Chewing Gum as a Surprisingly Effective Tool
This one sounds odd, but chewing sugar-free gum for 15 to 20 minutes after heartburn starts can meaningfully reduce acid in your esophagus. Chewing stimulates saliva production, and saliva is slightly alkaline. Each swallow sends a small wave of saliva down the esophagus, which does two things: it triggers the muscular contractions that push acid back into the stomach, and it neutralizes the residual acid clinging to the esophageal lining. Studies have shown that chewing gum raises both esophageal and throat pH levels. Avoid peppermint-flavored gum, though, because peppermint relaxes the valve between your stomach and esophagus and can make reflux worse.
Alginate Products for a Physical Barrier
Alginate-based medications (often sold in combination with antacids) offer a different kind of protection. When the alginate mixes with your stomach acid, it forms a gel-like layer that floats on top of the acid, creating a physical raft between your stomach contents and your esophagus. This barrier is light enough to stay on top but strong enough to block acid from splashing upward. For nighttime reflux, this floating raft can be especially useful because lying down is when acid is most likely to creep up. Taking an alginate product right before bed, or when heartburn wakes you up, adds a layer of mechanical protection that a standard antacid alone doesn’t provide.
Why Heartburn Gets Worse at Night
Nighttime heartburn isn’t just regular heartburn that happens to occur in the evening. Lying flat removes the gravitational advantage that keeps acid in your stomach during the day. You also swallow less frequently while sleeping, which means less saliva washing acid back down. And your stomach may still be actively digesting if you ate within a few hours of lying down. All of these factors combine to let acid sit in your esophagus longer, which is why nighttime episodes often feel more intense and last longer than daytime ones.
Preventing Tomorrow Night’s Episode
The most effective prevention strategy is straightforward: stop eating at least three hours before bedtime. This gives your stomach enough time to empty most of its contents before you lie down. Late dinners and bedtime snacks are the single biggest modifiable trigger for nighttime reflux.
Certain foods and drinks are especially problematic because they relax the muscular valve at the top of your stomach, the seal that’s supposed to keep acid from flowing upward. Coffee (even decaf), chocolate, peppermint, garlic, onions, and fatty or fried foods all weaken this valve. Spicy foods both relax the valve and delay stomach emptying, a double hit. You don’t necessarily need to eliminate all of these permanently, but avoiding them at dinner or in the evening hours can dramatically reduce nighttime episodes.
If you know you’re about to eat something that typically triggers heartburn, taking an H2 blocker like famotidine 30 to 60 minutes before the meal can help. These medications reduce acid production rather than neutralizing existing acid, so they work best as prevention rather than rescue. They take about an hour to reach full effect but last significantly longer than antacids.
Signs That Need Medical Attention
Occasional nighttime heartburn is common and manageable.
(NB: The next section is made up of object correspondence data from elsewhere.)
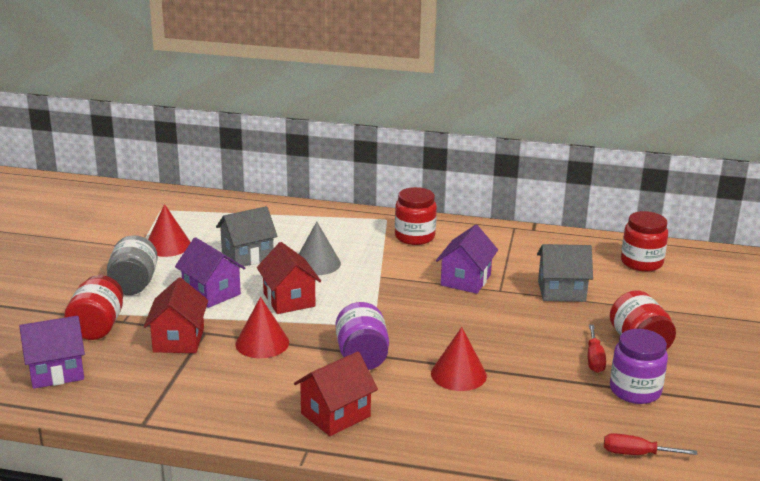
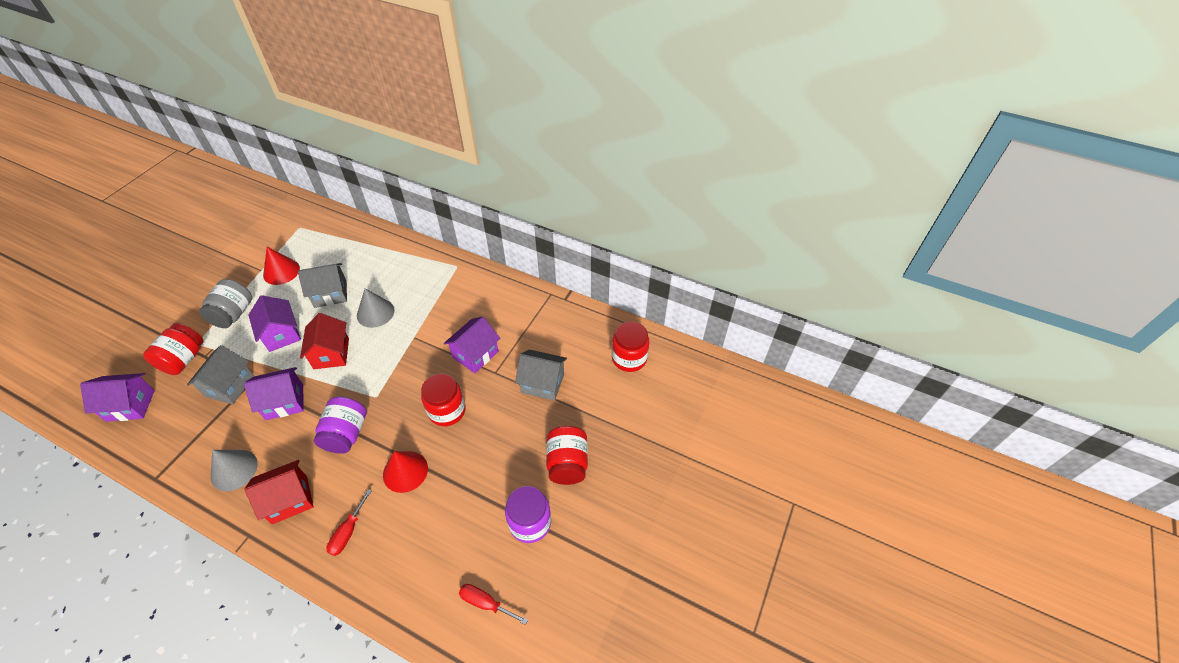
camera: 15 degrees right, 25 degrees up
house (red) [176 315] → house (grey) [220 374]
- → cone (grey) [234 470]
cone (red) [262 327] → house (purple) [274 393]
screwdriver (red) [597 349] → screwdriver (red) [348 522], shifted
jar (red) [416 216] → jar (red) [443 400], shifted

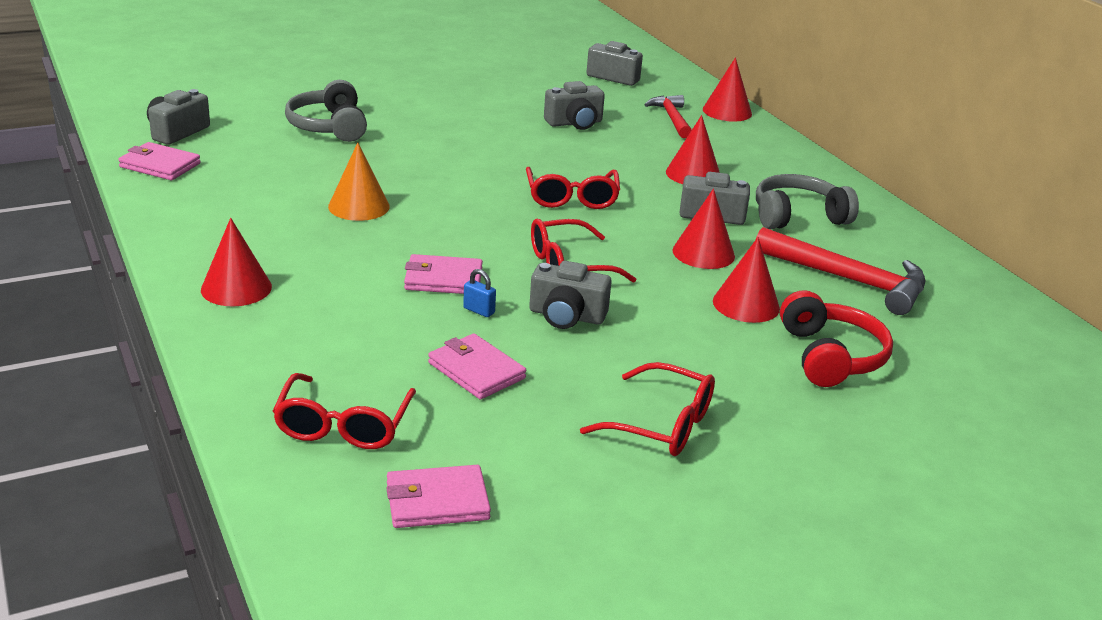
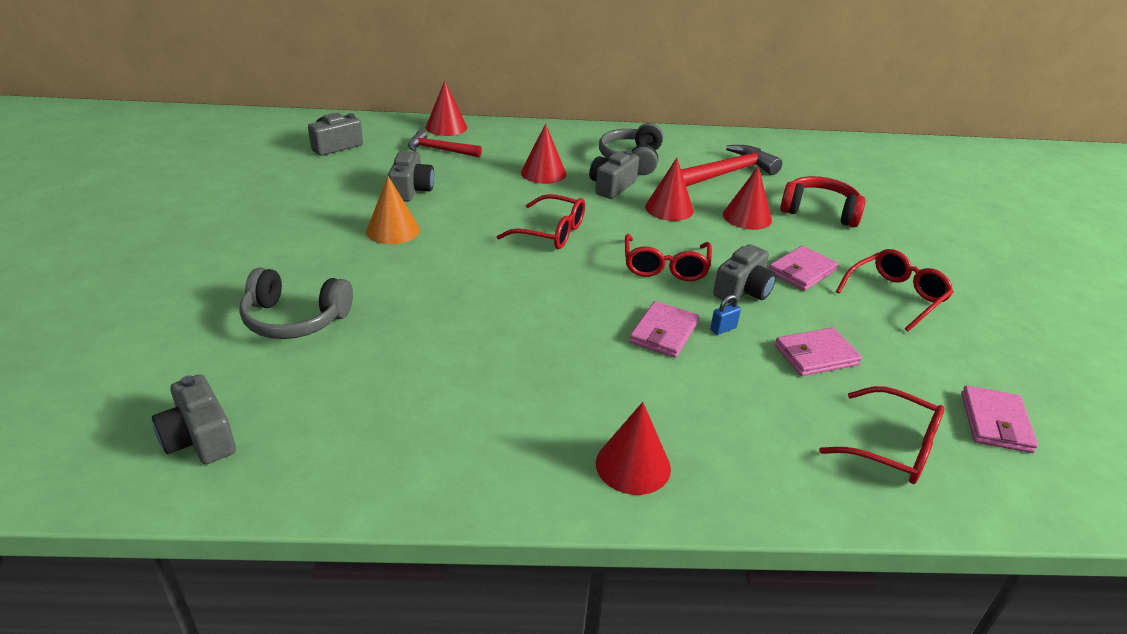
camera: 65 degrees left, 5 degrees up
cone (orange) [359 181] → cone (orange) [393 210], shifted
wallet (pink) [159 161] → wallet (pink) [803 268], shifted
But certain symptoms suggest something more serious is going on. Difficulty swallowing, or a feeling that food gets stuck behind your chest, can indicate narrowing of the esophagus from chronic acid damage. Vomiting blood (which may look like coffee grounds) or having black, tarry bowel movements signals bleeding. Unexplained weight loss combined with an inability to tolerate foods, or a chronic sensation of acid reaching your windpipe causing coughing, hoarseness, or shortness of breath, all warrant prompt evaluation. If nighttime heartburn is happening more than twice a week despite the strategies above, that pattern alone is worth discussing with a doctor.